Summary by Dr. Joseph Mercola

To add to the festivity of cranberry-laden holiday meals, Wicked Local Cambridge has come up with seven juicy facts about cranberries you may not know. For example, the cranberry is one of only three fruits native to North America. The naming rights to cranberries, however, go to Dutch and German settlers. Other cool facts have to do with the many uses of cranberries besides eating them, and that Americans use 400 million pounds of cranberries a year.

cranberries

Among those many additional uses of cranberries, probably one of the most well-known is as a remedy for urinary tract infections (UTIs). It’s the phytonutrients in them, including phenoloic acids and triterpenoids, that work against this painful ailment. Note: While cranberry juice has been touted as the go-to substance for UTIs, whole cranberries are actually much more effective.

Cranberries are also an excellent source of dietary fiber (5 grams per serving), and manganese (20 percent of the DRI). A one-half cup serving has only 25 calories.

Part of the beauty of fiber is that it helps move things along in your colon, while at the same time helps optimize your cholesterol, plus it can make you feel more full longer, so you eat less. An added bonus is that it helps control your blood sugar.

Even better, in recent years researchers have identified an increasing number of mechanisms that help explain the anticancer properties of cranberries.

Immune system support is another factor improved by the phytonutrients in cranberries.

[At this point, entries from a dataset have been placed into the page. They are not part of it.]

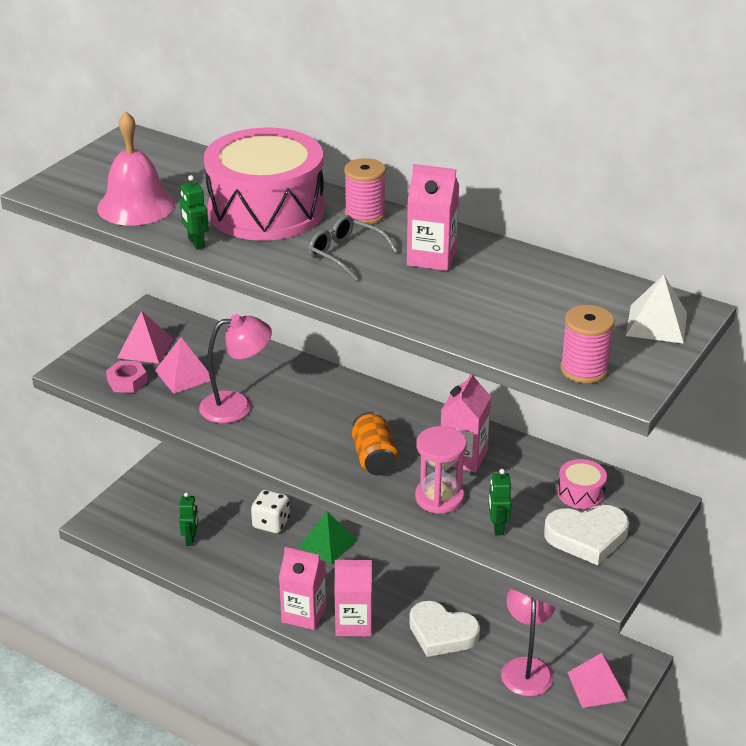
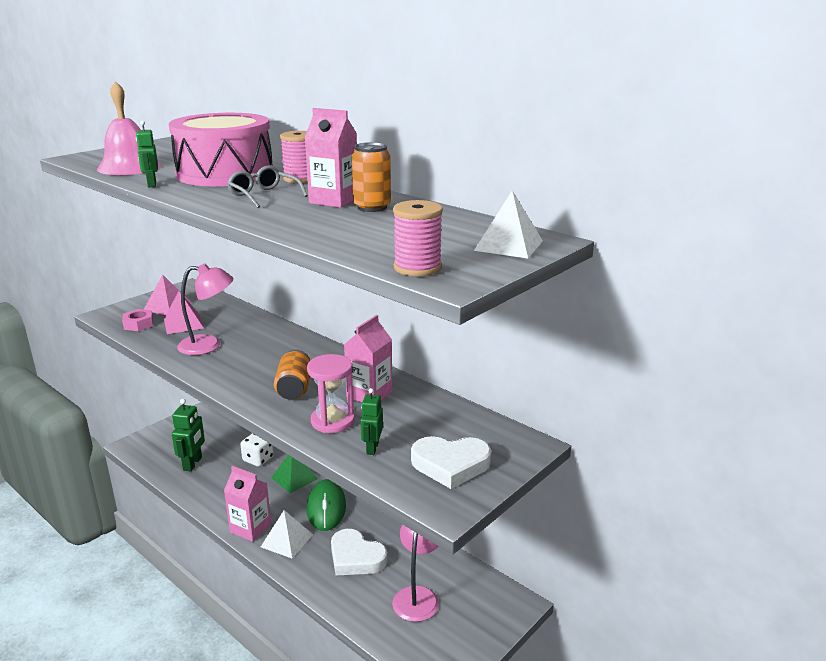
camera: 10 degrees right, 10 degrees down
(191, 539) = (193, 464): green robot -> green robot, size x1.58
(354, 623) = (287, 540): pink carton -> white pyramid
(383, 577) = (326, 508): none -> green mouse
(481, 267) = (372, 207): none -> orange can
(580, 493) = (459, 430): pink drum -> none
(597, 686) = (476, 621): pink pyramid -> none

They’ve been shown to lower cold and flu frequency, although this is an area that is not studied as much as their effect on your heart, which can be severely damaged by oxidative stress.

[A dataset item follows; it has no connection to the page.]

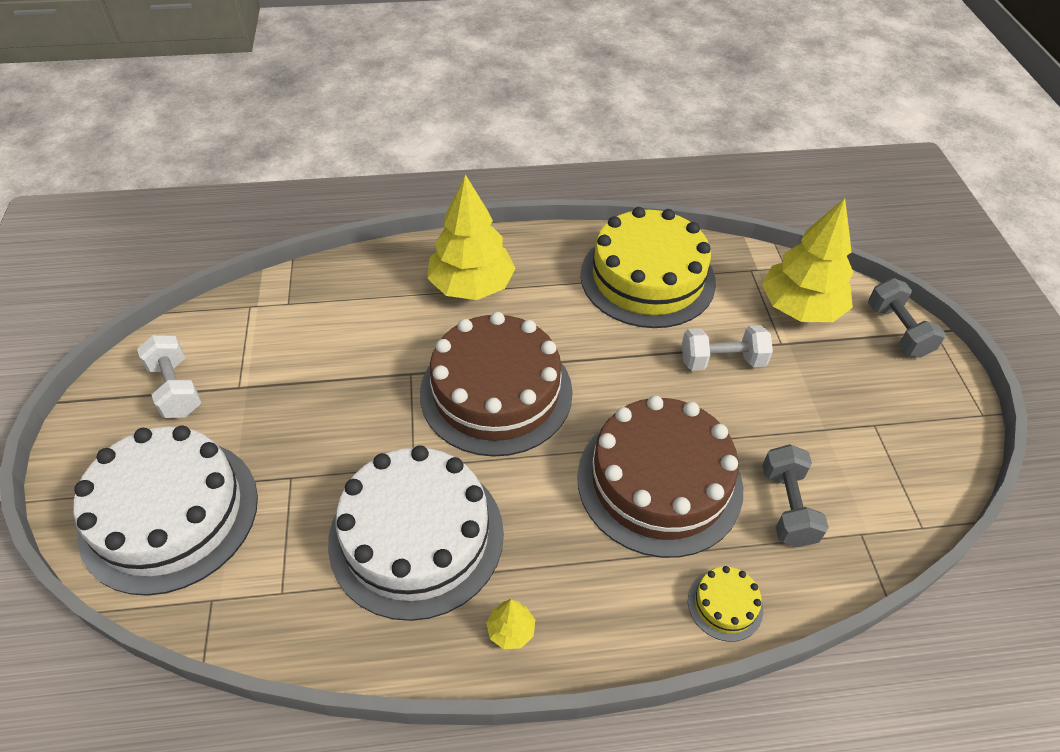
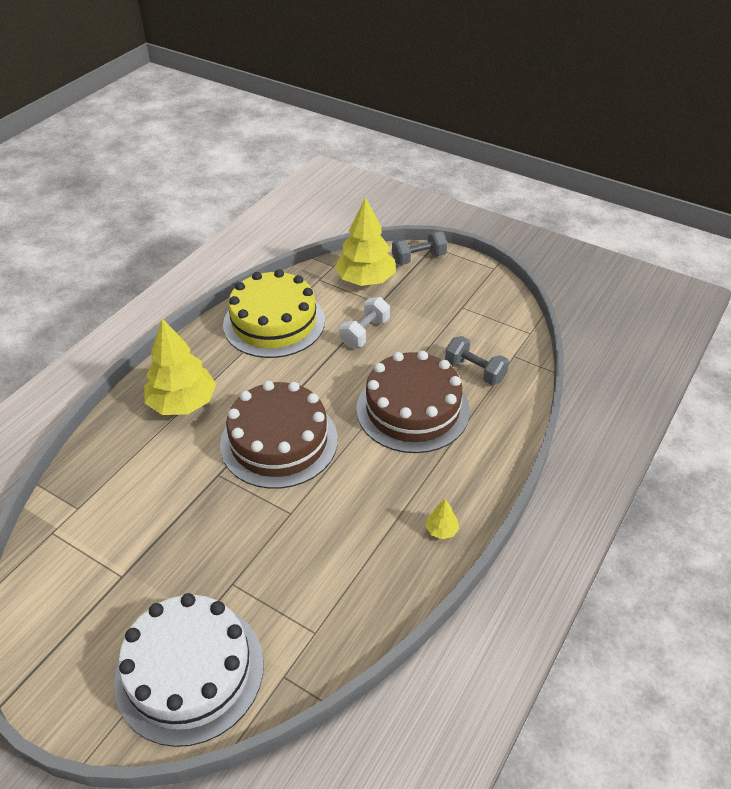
camera: 50 degrees left, 5 degrees down
(176, 389) = (79, 617): white dumbbell -> none
(416, 536) = (341, 540): white cake -> none
(725, 604) = (504, 431): yellow cake -> none
(897, 331) = (418, 258): grey dumbbell -> grey dumbbell turned 45 degrees counterclockwise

It impacts your blood vessels as well, and subsequently your risk of atherosclerosis, with studies showing that cardiovascular health, oxidative stress, metabolic syndrome, diabetes mellitus and atherosclerosis (blood vessel thickening and closing) to be other areas where the phytonutrients in cranberries and other berry types can exert healing advantages.

In the end, each little red berry is worth its weight in nutritional attributes that can benefit nearly every area of your body, from helping to prevent heart disease, ulcers, UTIs and cancer to providing many vitamins, minerals and antioxidants for good health and wellness.